In Lesotho, a series of dry spells, late rains and early frost has led to an alarmingly steep reduction in agricultural yields for 2011/12. The adverse weather prevented most farmers from cultivating their fields and those who decided to plant did so late, affecting the maturity and quality of the crop. This season’s crop failure marks a significant decline in the country’s food security situation for the second year in a row. With more than a 70 percent drop in domestic cereal production, about a third of Lesotho’s population – over 725 000 people – are food insecure and in urgent need of humanitarian assistance.
The cumulative effects of successive poor harvests, in addition to a reduction of remittances owing to the global economic crisis, have also made it more difficult for many rural households to cope with climate change-induced shocks. This includes farming families in the traditionally more productive areas of the country, like the lowlands, which have also experienced poor crop performances. Increased fallow land and poor production performance have reduced farmers’ household income, and this coupled with the rise in food prices, make it even harder for farmers to meet their household food requirements.
Calling on the international community for assistance, an emergency food crisis was declared on 9 August 2012 by the Prime Minister to improve agricultural productivity and food security, scale up conservation and homestead farming, and promote nutrition services to women and mothers with infants and young children. Following the declaration of emergency, the Government of Lesotho launched an ‘Appeal for Humanitarian Assistance’ on 13 September 2012 with a total value of USD 170 million, requesting support from development partners and the international community for the period September 2012 to June 2013. In response, the United Nations and its partners have been engaged in designing a Flash Appeal, in close collaboration with Government counterparts, that includes emergency and early recovery approaches to address the immediate needs and root causes of the current food security situation.

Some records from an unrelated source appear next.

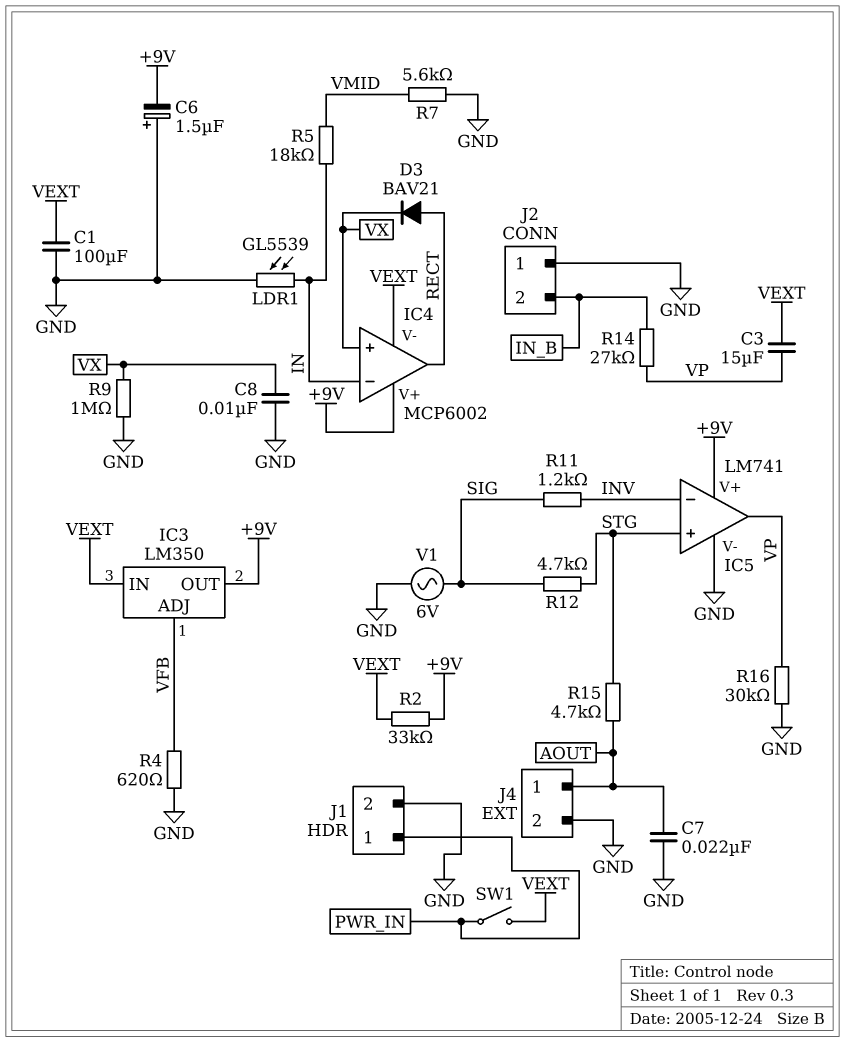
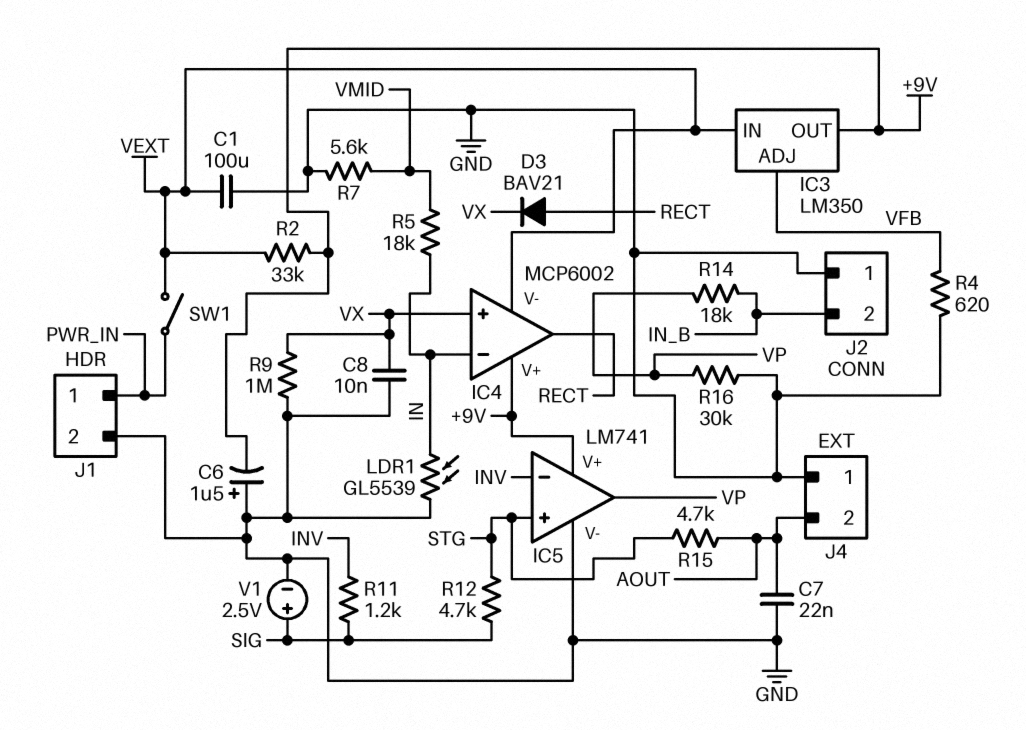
C3: 15uF (VEXT, VP) -> none
J4 pin 1: AOUT -> GND
J4 pin 2: GND -> AOUT
R14: 27k (IN_B, VP) -> 18k (IN_B, VP)
V1: AC 6V (GND, SIG) -> 2.5V (plus SIG, minus GND)

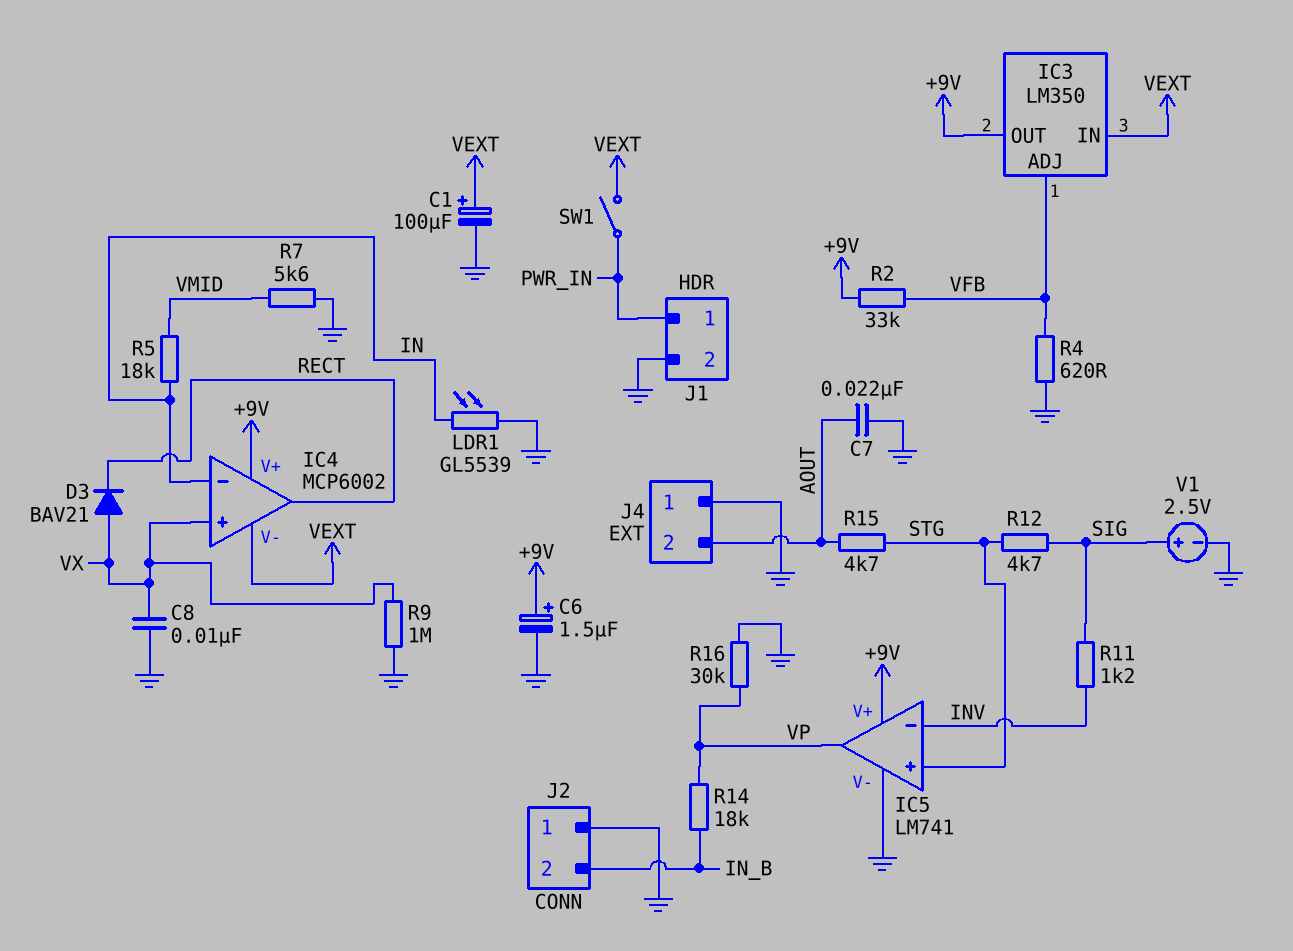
C1: 100uF (GND, VEXT) -> 100uF (plus VEXT, minus GND)
C6: 1.5uF (plus GND, minus +9V) -> 1.5uF (plus +9V, minus GND)
D3: diode BAV21 (A RECT, K VX) -> diode BAV21 (A VX, K RECT)
R2: 33k (+9V, VEXT) -> 33k (+9V, VFB)

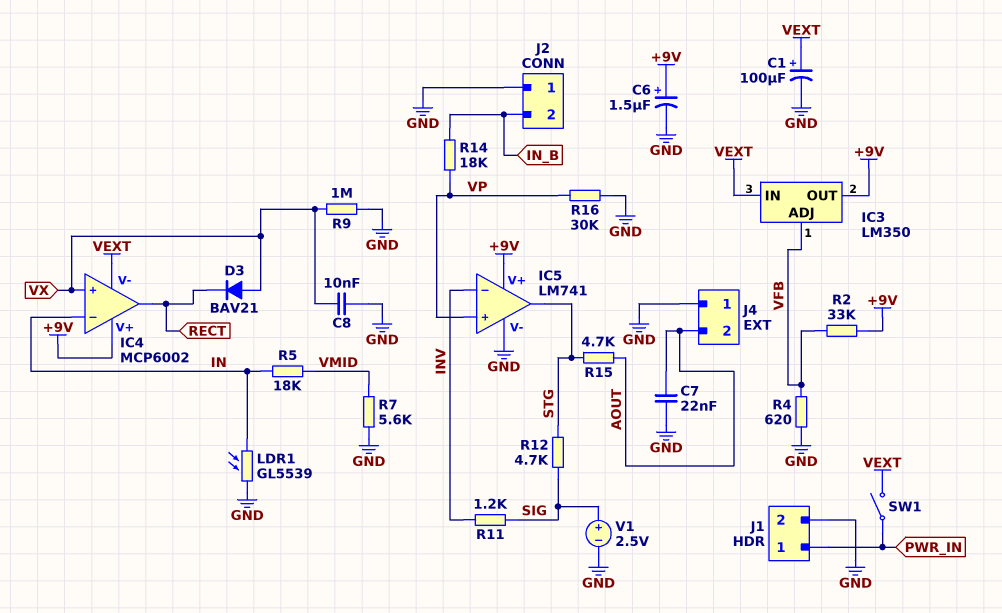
IC5 pin in+: STG -> VP
IC5 pin out: VP -> STG

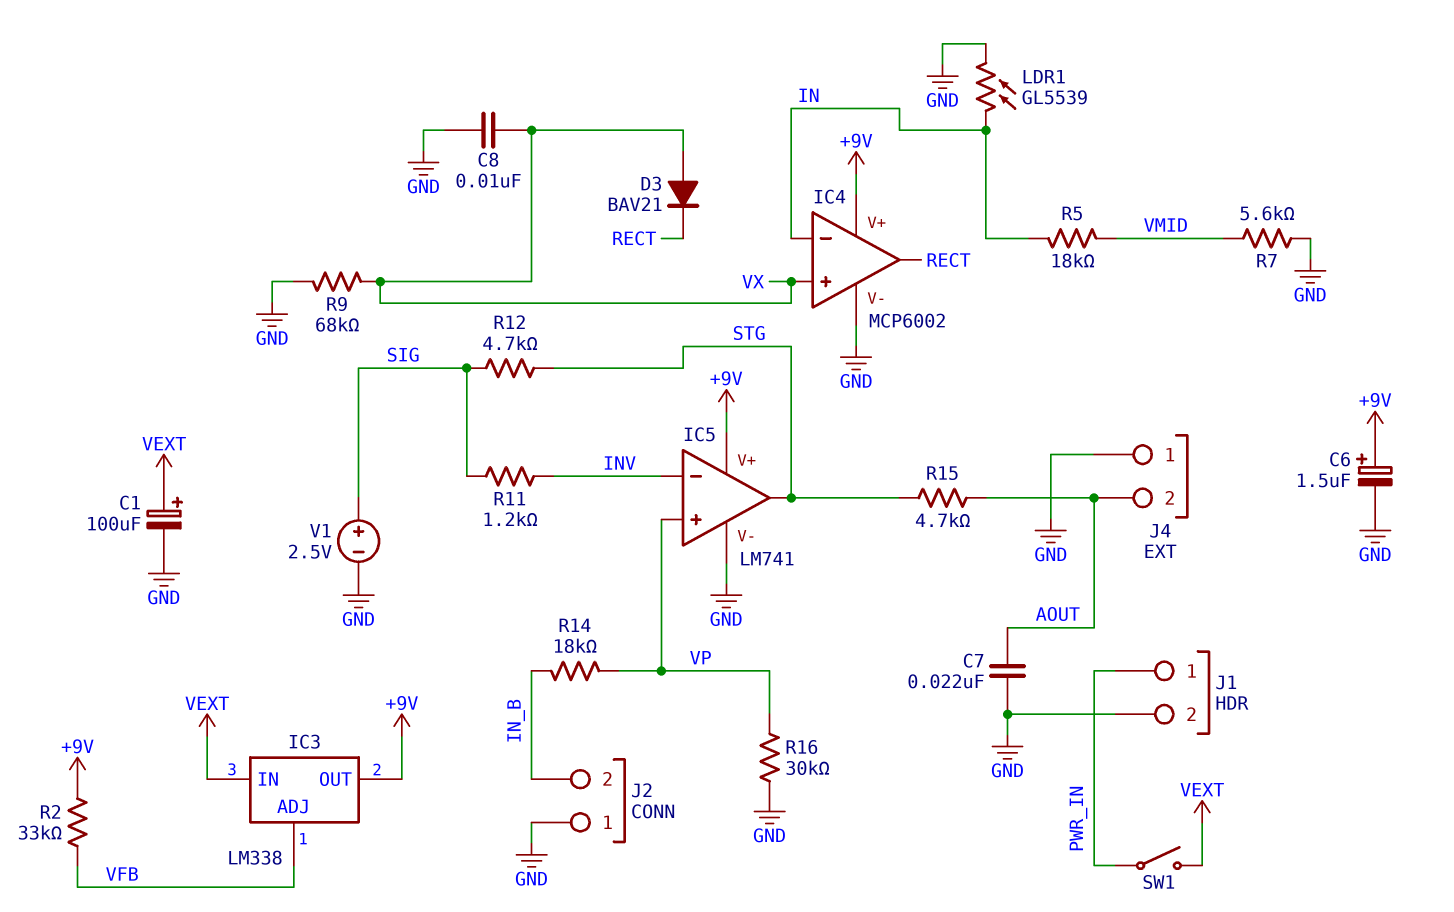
IC3: LM350 -> LM338
IC4 pin V-: VEXT -> GND
R4: 620 (GND, VFB) -> none
R9: 1M (GND, VX) -> 68k (GND, VX)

co-leads the Food Security Sector, along with the World Food Programme (WFP). The sector is seeking USD 33.5 million to support the most food-insecure households in Lesotho, while increasing their resilience to climate-induced shocks.
Of this total, FAO is seeking USD 5.5 million to restore sustainable crop production capacities, diversify food production, improve nutritional quality intake, prevent losses of livestock owing to animal diseases and improve natural resource management, through activities such as:
providing farming families with time-critical inputs and sustainable agricultural skills to plant in time for the summer crop planting season (September – October), according to conservation agriculture technologies;
constructing water structures, including roof water tanks and diversion weirs, and installing irrigation schemes;
promoting home gardening and nutritional training, coupled with the distribution of six different varieties of vegetable seeds;
safeguarding livestock assets through strengthened veterinary support and animal health surveillance systems, with emphasis on integrating livestock production into sustainable agriculture; and
providing technical support to the Government in order to improve and strengthen coordination of agriculture and natural resource management monitoring and evaluation systems.